A first-rate opportunity for devilry presented itself one day when I had no time for thoughtful scheming. Considering the consequences, this was good. If a little impromptu flourish could produce the following results, imagine the backfire of elaborate planning.
After observing a fellow customer at a lunch wagon for two or three years, we had dubbed him “the crusader.” He was “agin” practically everything, especially motorcycles. He not only talked like a crusader, he looked like one. He even walked like one—he marched. You could almost hear “The Battle Hymn Of The Republic.” His tirades, which at first annoyed us, in time became amusing. But there was always the hope that some day, somehow, he would get his comeuppance.
One day, as I was finishing a leisurely lunch, the crusader spoke up. “Listen,” he said, “my car ain’t runnin’ an’ I got this laundry here. Do you think you can leave me off at the apartment—an’ no dang foolishness.”
My impossible dream—to get him on the tandem seat. And here he was—asking for it! With a tremendous effort, I remained on my stool; I even finished my coffee. Then we went out to my machine.
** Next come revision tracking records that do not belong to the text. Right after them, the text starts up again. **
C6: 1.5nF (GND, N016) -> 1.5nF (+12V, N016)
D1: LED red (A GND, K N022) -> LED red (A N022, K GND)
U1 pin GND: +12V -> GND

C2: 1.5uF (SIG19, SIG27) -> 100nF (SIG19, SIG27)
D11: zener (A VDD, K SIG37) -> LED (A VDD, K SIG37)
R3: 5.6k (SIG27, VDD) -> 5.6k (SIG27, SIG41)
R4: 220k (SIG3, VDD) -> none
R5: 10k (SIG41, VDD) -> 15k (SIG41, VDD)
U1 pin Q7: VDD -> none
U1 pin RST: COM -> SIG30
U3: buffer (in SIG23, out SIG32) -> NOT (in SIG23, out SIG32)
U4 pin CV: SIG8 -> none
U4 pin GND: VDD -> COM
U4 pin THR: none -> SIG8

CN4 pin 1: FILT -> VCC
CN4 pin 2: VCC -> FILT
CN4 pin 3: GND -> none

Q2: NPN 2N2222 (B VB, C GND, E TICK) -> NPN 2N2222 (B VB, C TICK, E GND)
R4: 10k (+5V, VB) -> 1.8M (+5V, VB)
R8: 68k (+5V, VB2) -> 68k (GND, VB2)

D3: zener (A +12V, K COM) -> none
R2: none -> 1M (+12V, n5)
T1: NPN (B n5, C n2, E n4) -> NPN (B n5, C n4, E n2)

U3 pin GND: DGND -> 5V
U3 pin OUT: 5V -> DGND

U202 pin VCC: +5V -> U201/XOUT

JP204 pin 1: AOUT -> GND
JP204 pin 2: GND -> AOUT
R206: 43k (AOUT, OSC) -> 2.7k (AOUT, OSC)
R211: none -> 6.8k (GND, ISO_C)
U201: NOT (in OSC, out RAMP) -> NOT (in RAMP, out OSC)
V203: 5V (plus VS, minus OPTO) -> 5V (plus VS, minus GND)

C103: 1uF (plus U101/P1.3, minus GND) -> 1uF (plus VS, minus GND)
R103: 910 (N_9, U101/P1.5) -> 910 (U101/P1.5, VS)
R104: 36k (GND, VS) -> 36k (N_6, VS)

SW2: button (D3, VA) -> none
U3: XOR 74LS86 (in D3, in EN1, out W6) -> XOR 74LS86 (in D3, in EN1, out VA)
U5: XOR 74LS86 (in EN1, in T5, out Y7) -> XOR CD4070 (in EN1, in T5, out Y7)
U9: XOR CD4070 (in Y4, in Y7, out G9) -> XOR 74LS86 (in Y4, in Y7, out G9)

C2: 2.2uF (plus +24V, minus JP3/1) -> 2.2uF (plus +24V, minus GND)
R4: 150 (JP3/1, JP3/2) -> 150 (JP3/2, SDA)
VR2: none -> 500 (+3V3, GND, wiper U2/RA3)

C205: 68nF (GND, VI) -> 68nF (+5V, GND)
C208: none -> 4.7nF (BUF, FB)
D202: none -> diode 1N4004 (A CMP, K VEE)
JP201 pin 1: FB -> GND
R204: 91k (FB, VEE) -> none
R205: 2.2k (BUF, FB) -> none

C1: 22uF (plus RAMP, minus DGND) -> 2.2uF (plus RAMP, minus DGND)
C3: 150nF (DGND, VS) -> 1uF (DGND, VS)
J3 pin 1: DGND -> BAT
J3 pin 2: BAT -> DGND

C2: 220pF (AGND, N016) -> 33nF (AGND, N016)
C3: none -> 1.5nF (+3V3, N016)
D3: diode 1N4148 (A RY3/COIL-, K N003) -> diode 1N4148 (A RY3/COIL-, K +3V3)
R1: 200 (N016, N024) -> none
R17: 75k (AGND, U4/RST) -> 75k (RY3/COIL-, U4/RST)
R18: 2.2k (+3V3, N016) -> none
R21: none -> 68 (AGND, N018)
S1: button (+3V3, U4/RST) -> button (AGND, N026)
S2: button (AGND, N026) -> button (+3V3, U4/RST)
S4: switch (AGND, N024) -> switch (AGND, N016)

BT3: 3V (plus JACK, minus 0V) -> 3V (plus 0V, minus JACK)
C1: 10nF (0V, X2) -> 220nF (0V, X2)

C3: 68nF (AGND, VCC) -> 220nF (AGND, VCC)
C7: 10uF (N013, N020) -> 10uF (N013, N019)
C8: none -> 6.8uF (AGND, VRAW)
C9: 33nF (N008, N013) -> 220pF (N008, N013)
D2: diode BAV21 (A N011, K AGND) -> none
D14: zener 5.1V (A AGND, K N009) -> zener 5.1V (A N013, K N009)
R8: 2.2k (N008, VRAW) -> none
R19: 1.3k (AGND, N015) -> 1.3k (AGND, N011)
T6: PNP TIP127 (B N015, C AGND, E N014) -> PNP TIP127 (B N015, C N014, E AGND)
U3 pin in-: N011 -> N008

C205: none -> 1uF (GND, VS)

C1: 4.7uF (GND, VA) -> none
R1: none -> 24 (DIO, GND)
The tandem seat was a separate saddle over the rear mudguard, with footrests and a generous handle for the passenger. But with a bundle of laundry under each arm, the crusader could not reach the handle, so I showed him how to get a good grip with his knees. Even as I watched I couldn’t believe it, but he finally got mounted, all the while warning me against any tomfoolery.
You guessed it. We took off like Moody’s goose into the stream of traffic and played in-an d-out-the-window through two lanes of cars. What I heard from the tandem was unprintable.
On Heller Parkway, we were moving close to 50 mph as we approached the crusader’s street on our left. I had hoped that he would expect me to attempt the corner at that speed-in fact I hauled off a little as if to plunge into the turn. I simply wanted to scare him, so he’d drop the laundry, but the 90 percent average of the unexpected took over.
In a desperate attempt to help me make the impossible turn, the crusader lunged far out to the left. I went straight ahead. This maneuver left him hanging by his knees, with his head inches above the pavement. The swing of weight to the left almost unhorsed us-but not quite. My special set of reflexes, trained by previous circumstances beyond my control, saved us.
I stood on one foot on the right footboard, hooked my left foot behind the saddle, and leaned equally far out to the right. Luckily I was on the throttle side and still had a semblance of control. The crusader hung so far down he couldn’t straighten up, and, so help me, he wouldn’t turn loose of that laundry. The only option was to circle the block in that position, for I could reach neither clutch nor brake. If the stunt had been carefully engineered to obtain maximum public attention, it would never have been so successful, what with him yelling hysterically and me shouting encouragement to hang on.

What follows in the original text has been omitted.